I already know that for Borel-$\sigma$-algebras it holds that $\mathfrak B^{p+q}=\mathfrak B^p \otimes\mathfrak B^q$. Now I want to show that this is not the case for Lebesgue-$\sigma$-algebras $\mathfrak L$.
So first of all, given a zero Lebesgue-null-set $N$ in $\mathbb R^p$, I have proven that $N\times B$ is a Lebesgue-null-set in $\mathbb R^{p+q}$ for arbitrary $B\subseteq \mathbb R^q$. Now, how can I show that $$\mathfrak B^p \otimes\mathfrak B^q\subsetneq \mathfrak L^p \otimes\mathfrak L^q \subsetneq \mathfrak L^{p+q} $$
My work for the first part of the proof: So if we chose $B$ where $\mu(B)<\infty$, it is obvious that we obtain $$\lambda(N\times B)=\nu(N)\mu(B)=0\times M=0$$ where $M\in\mathbb R$ is an upper bound of $\mu(B)$.
Thus I considered the case $\mu(B)≥\infty$. Since $\mu$ is $\sigma$ -additive, we can find a sequence $B_n\subseteq B$ such that $\bigcup_{n=1}^\infty B_n = B$ and $\mu(B_n)<\infty$ for all $n$. It follows that $$\lambda(N\times B)= \lambda(N\times \bigcup_{n=1}^\infty B_n )=\nu(N)\mu(\bigcup_{n=1}^\infty B_n) = \nu(N)\lim_{n\to\infty}\mu( B_n)=0\times S=0$$ where $S$ is the upper bound of $B_n$.
I believe your proof solves completely the first part of the question.
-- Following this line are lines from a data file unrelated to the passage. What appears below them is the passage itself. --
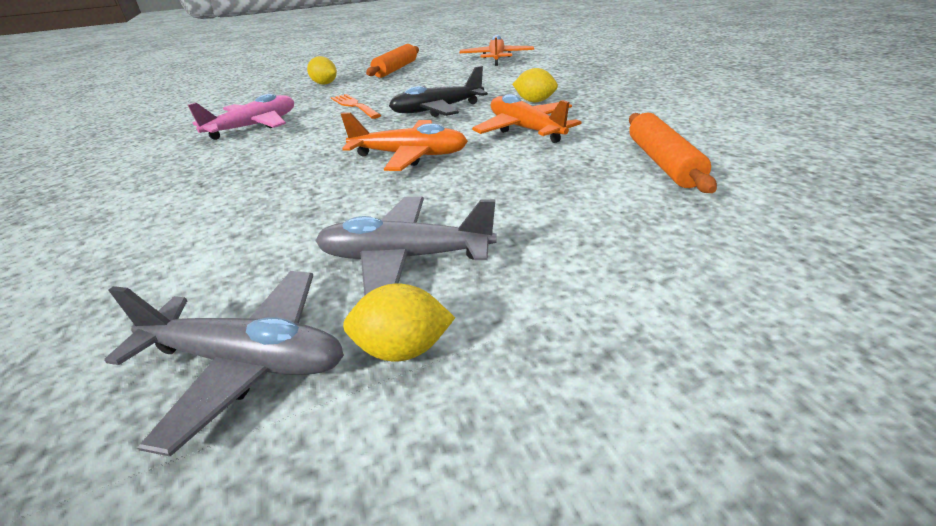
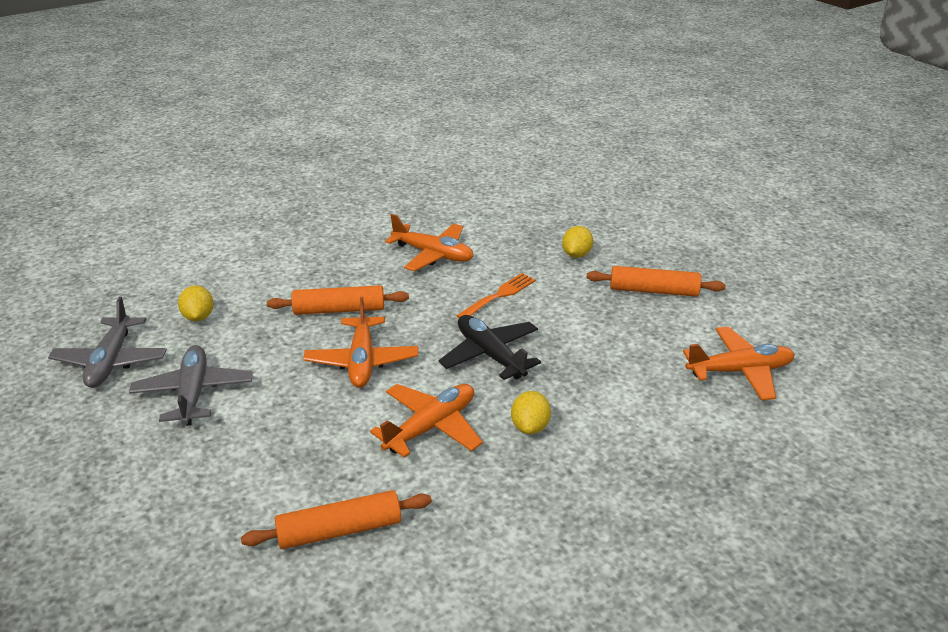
camera: 75 degrees right, 0 degrees up
(254, 126) = (433, 254): pink plane -> orange plane
(303, 167) = (339, 310): none -> orange rolling pin
(403, 349) = (107, 410): yellow lemon -> yellow lemon (198, 317)

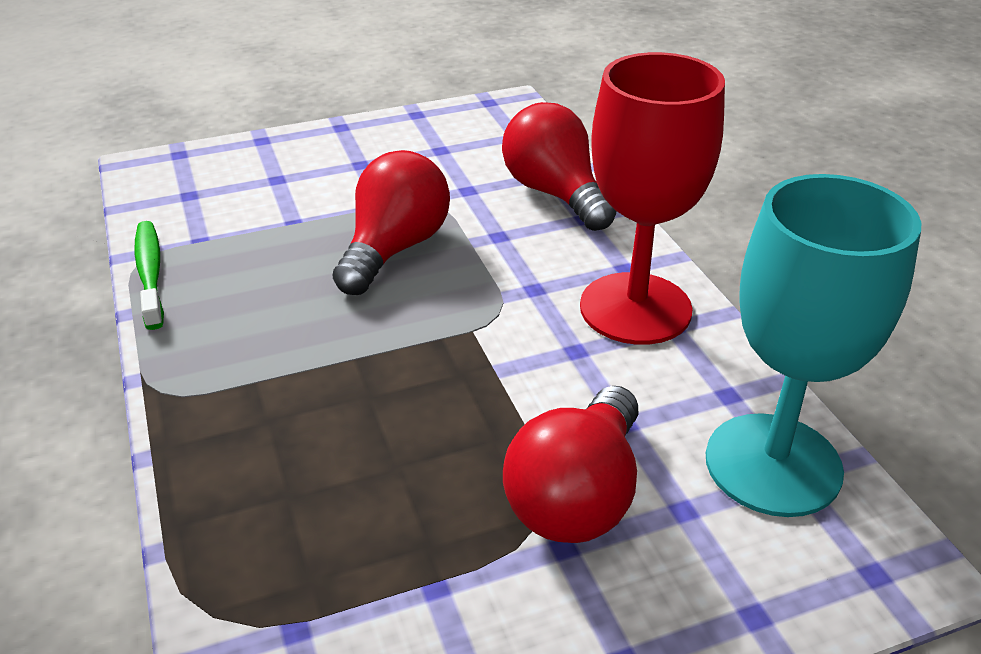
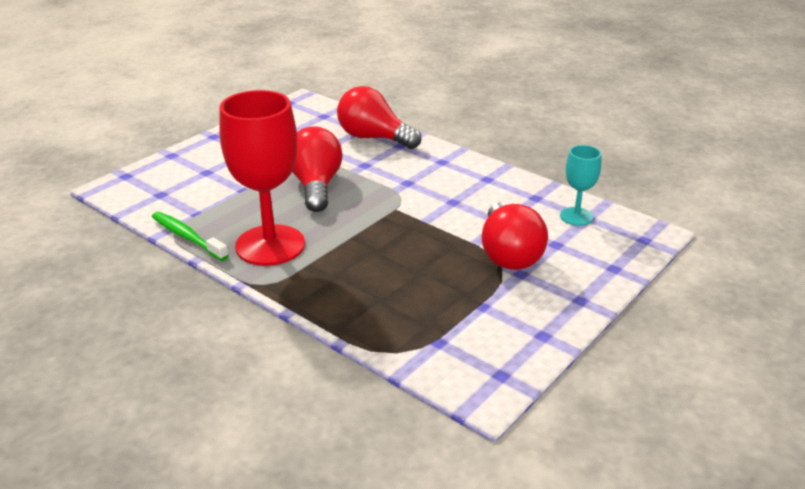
camera: 30 degrees left, 5 degrees down
(635, 308) = (463, 176): red goblet -> red goblet (270, 245)
(773, 464) = (576, 216): turquoise goblet -> turquoise goblet, size x0.50

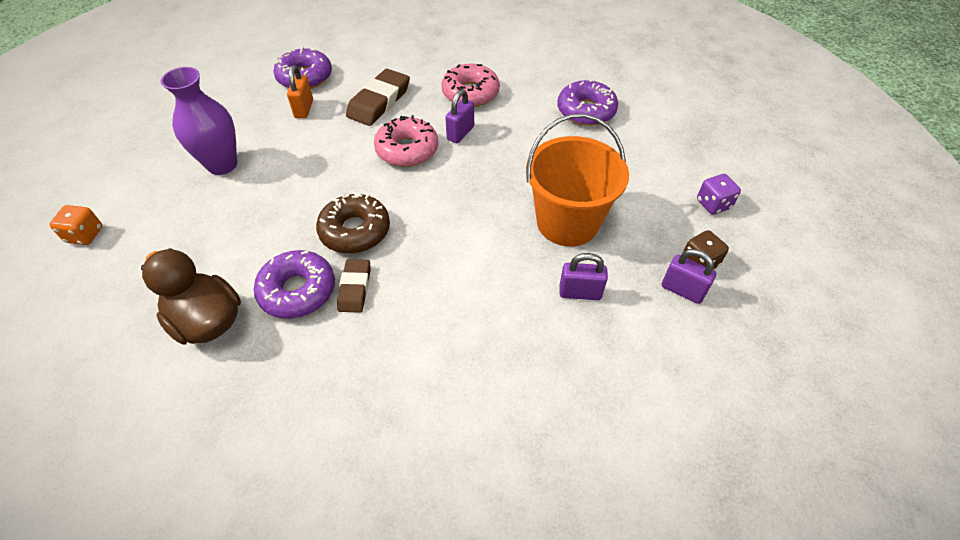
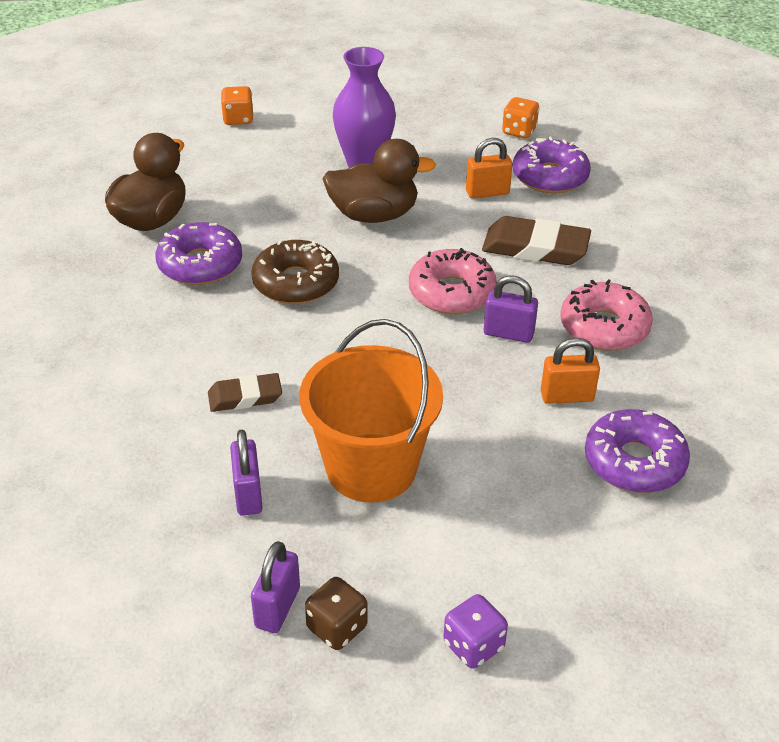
camera: 75 degrees right, 10 degrees down
(240, 78) = (519, 131): none -> orange dice
(294, 171) = (374, 215): none -> brown duck
(355, 288) = (212, 302): brown eraser -> brown eraser (245, 397)
(526, 123) = (567, 396): none -> orange padlock

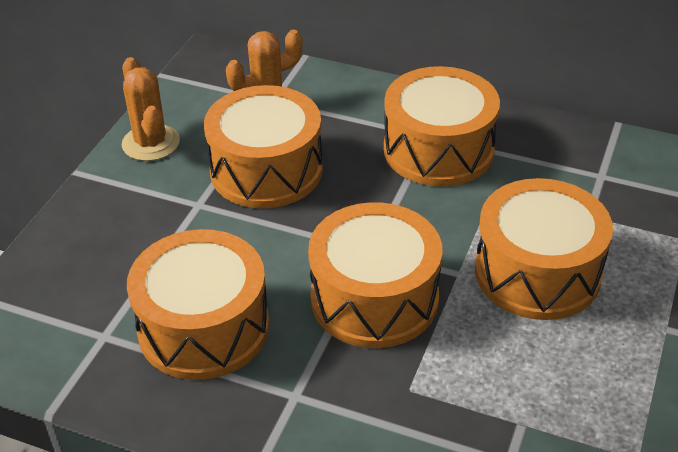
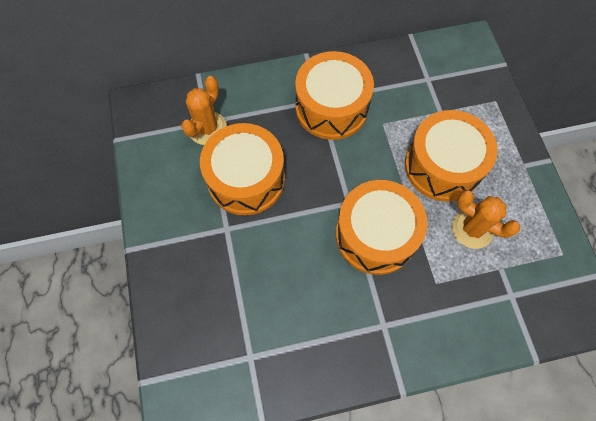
camera: 35 degrees left, 25 degrees up
(151, 143) = (158, 199): orange cactus -> orange cactus (472, 229)
(203, 327) = (301, 314): orange drum -> none

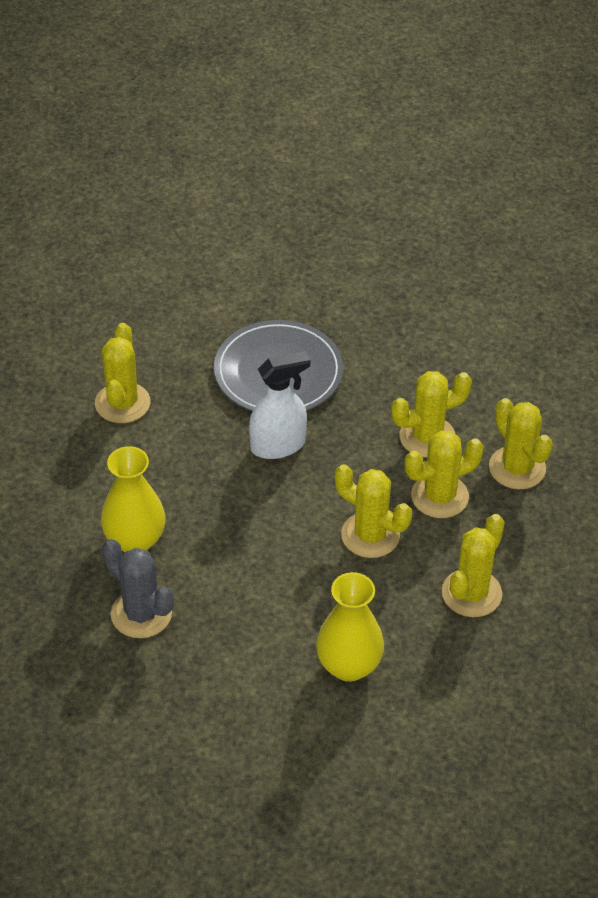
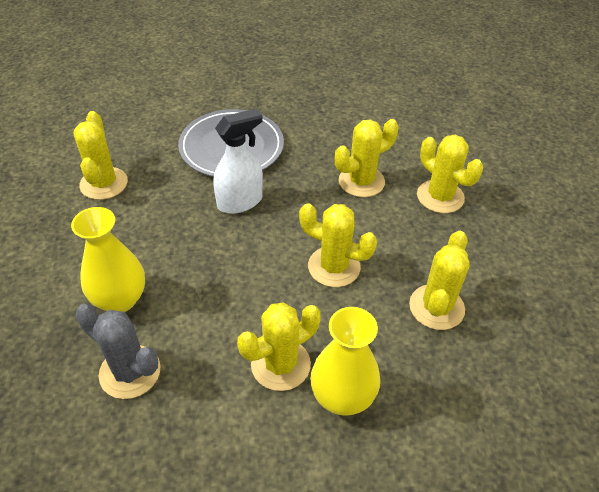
camera: 10 degrees left, 0 degrees up
(439, 496) = (384, 226): yellow cactus -> yellow cactus (280, 364)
So I will only adress the second question:
$$\mathfrak L^p \otimes\mathfrak L^q \subsetneq \mathfrak L^{p+q}$$
The counterexample can be given for $p=q=1$. Then it can be extended for any indices.
Let $V$ be the Vitali set in $\mathbb{R}.$ We get that $N := V\times \{0\} \subset \mathbb{R} \times \{0\} \subset \mathbb{R}^2$ is contained in $\mathfrak L^{p+q},$ since it´s contained in a nullset.
But it´s not contained in the product Lebesgue sigma-algebra. This is because sections of sets in a product sigma-algebra must me measurable. But the section in $0$ of our set is not Lebesgue measurable, since $N_0 = V$ is the Vitali set.